El Día Mundial de la Justicia Social nos invita a mirar más allá de las cifras y los discursos. Nos recuerda que detrás de cada desigualdad hay personas, historias y realidades que requieren respuestas concretas.

Avanzar hacia una sociedad más justa significa garantizar que nadie quede atrás, que todos tengan las mismas oportunidades para desarrollar su proyecto de vida y que los derechos sean reales, efectivos y universales.

La justicia social no es un objetivo lejano. Es una tarea diaria. Y cada paso que damos hacia la inclusión, la igualdad y la dignidad de todas las personas es un paso hacia una sociedad mejor.

Porque la verdadera justicia social comienza cuando el bienestar y los derechos dejan de ser un privilegio y se convierten en una realidad para todos.

Naciones Unidas

Proclamado por la Organización de las Naciones Unidas, el Día Mundial de la Justicia busca promover sociedades más inclusivas, equitativas y basadas en el respeto a los derechos humanos. Esta conmemoración pone el acento en la necesidad de impulsar políticas que reduzcan las desigualdades, fomenten el empleo digno, garanticen la protección social y aseguren la igualdad de oportunidades para todas las personas.

En este sentido, la justicia social está estrechamente vinculada a los grandes retos globales: la lucha contra la pobreza, la reducción de las brechas sociales y económicas, la igualdad entre mujeres y hombres, el acceso universal a la educación, la sanidad y los servicios básicos, así como la inclusión efectiva de los colectivos en situación de mayor vulnerabilidad.

Pero más allá del ámbito internacional, la justicia social se construye desde lo local, en cada comunidad, en cada recurso, en cada iniciativa que trabaja por mejorar la vida de las personas. Es el resultado del compromiso conjunto de instituciones, entidades sociales, profesionales y ciudadanía.

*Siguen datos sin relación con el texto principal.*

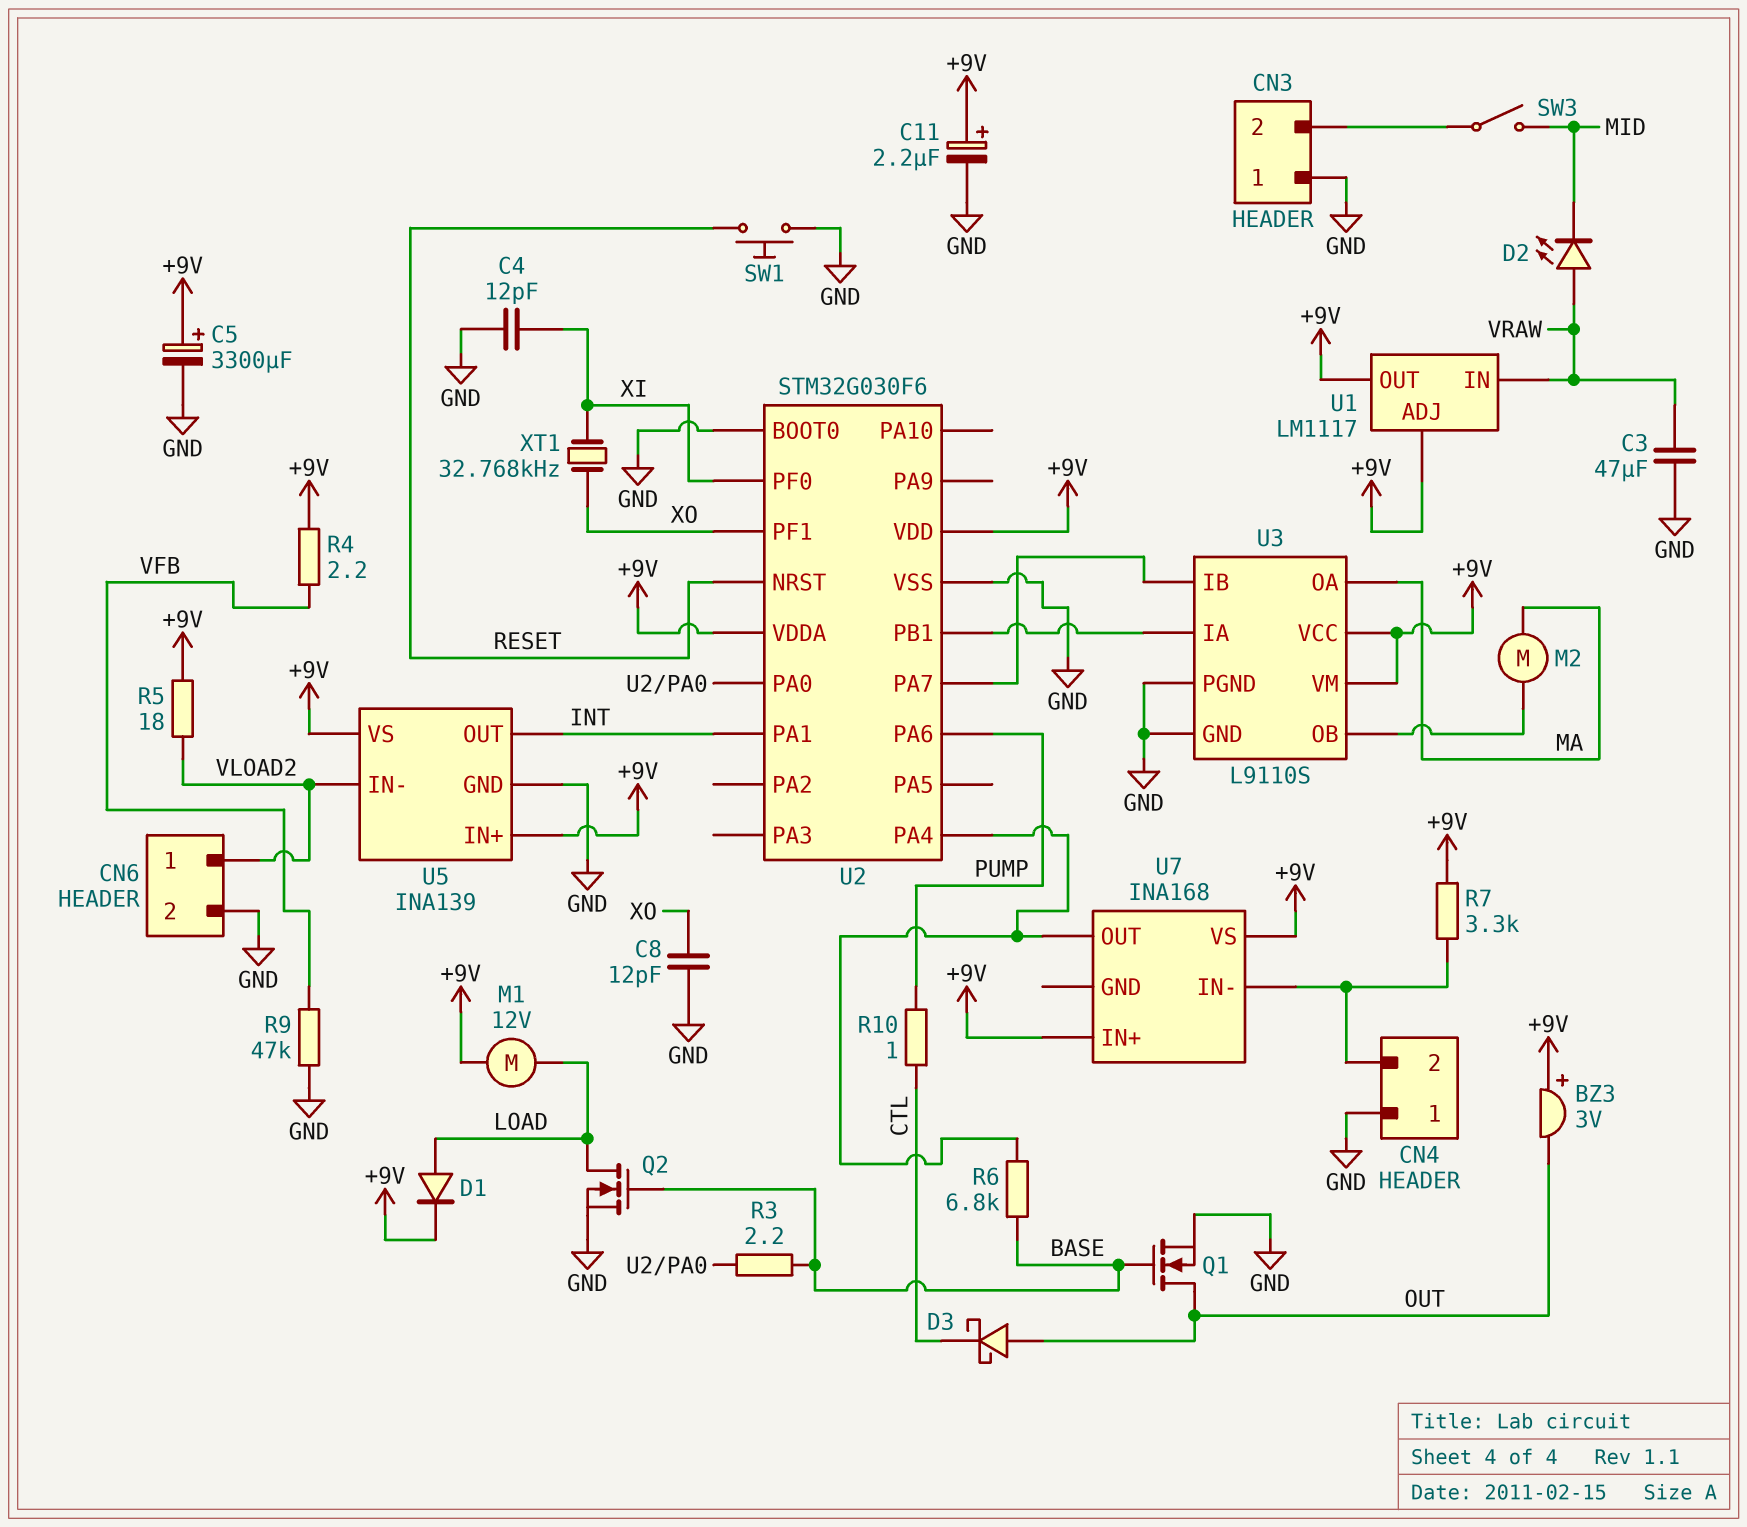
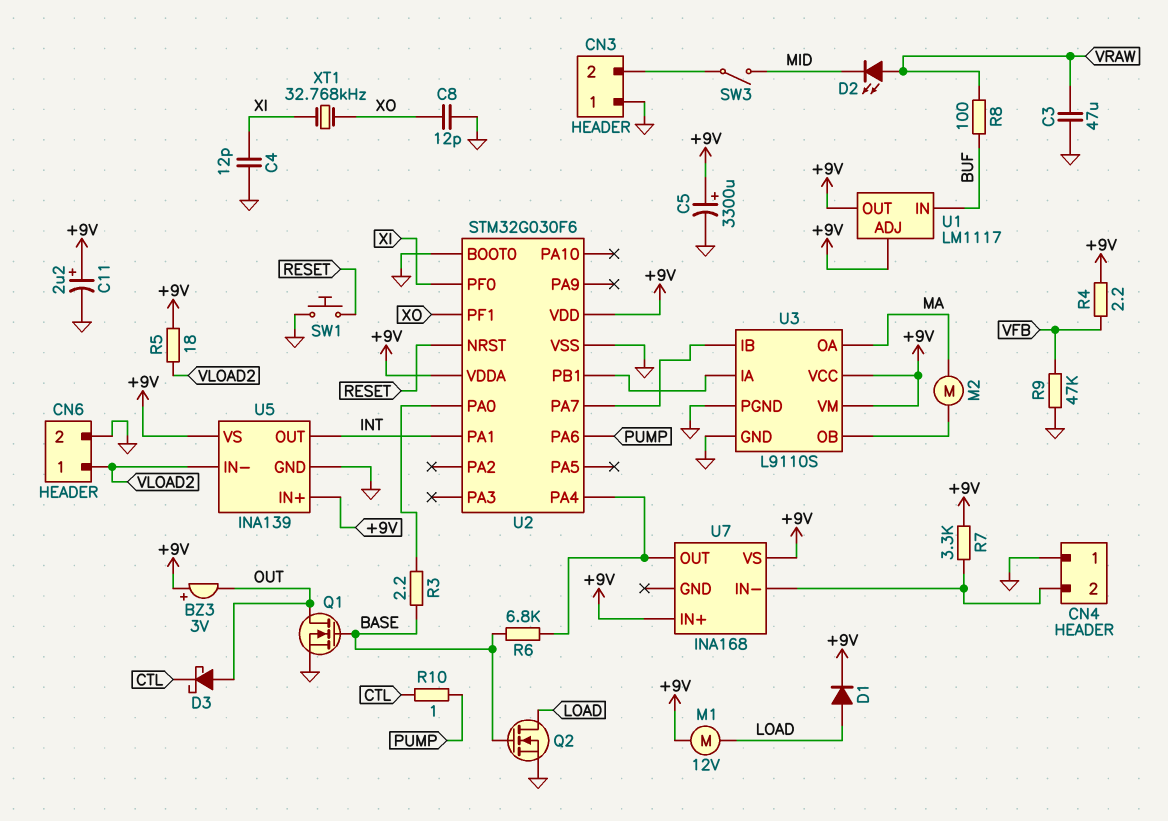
R8: none -> 100 (BUF, VRAW)
U1 pin IN: VRAW -> BUF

Avanzar hacia una sociedad más justa no es solo una meta global, sino una responsabilidad compartida y un trabajo continuo.

El 20 de febrero no es solo una fecha para conmemorar. Es una oportunidad para reflexionar, reforzar compromisos y recordar que la justicia social se construye cada día, con políticas responsables, con recursos suficientes y, sobre todo, con la convicción de que una sociedad más justa es también una sociedad más fuerte, más cohesionada y más humana.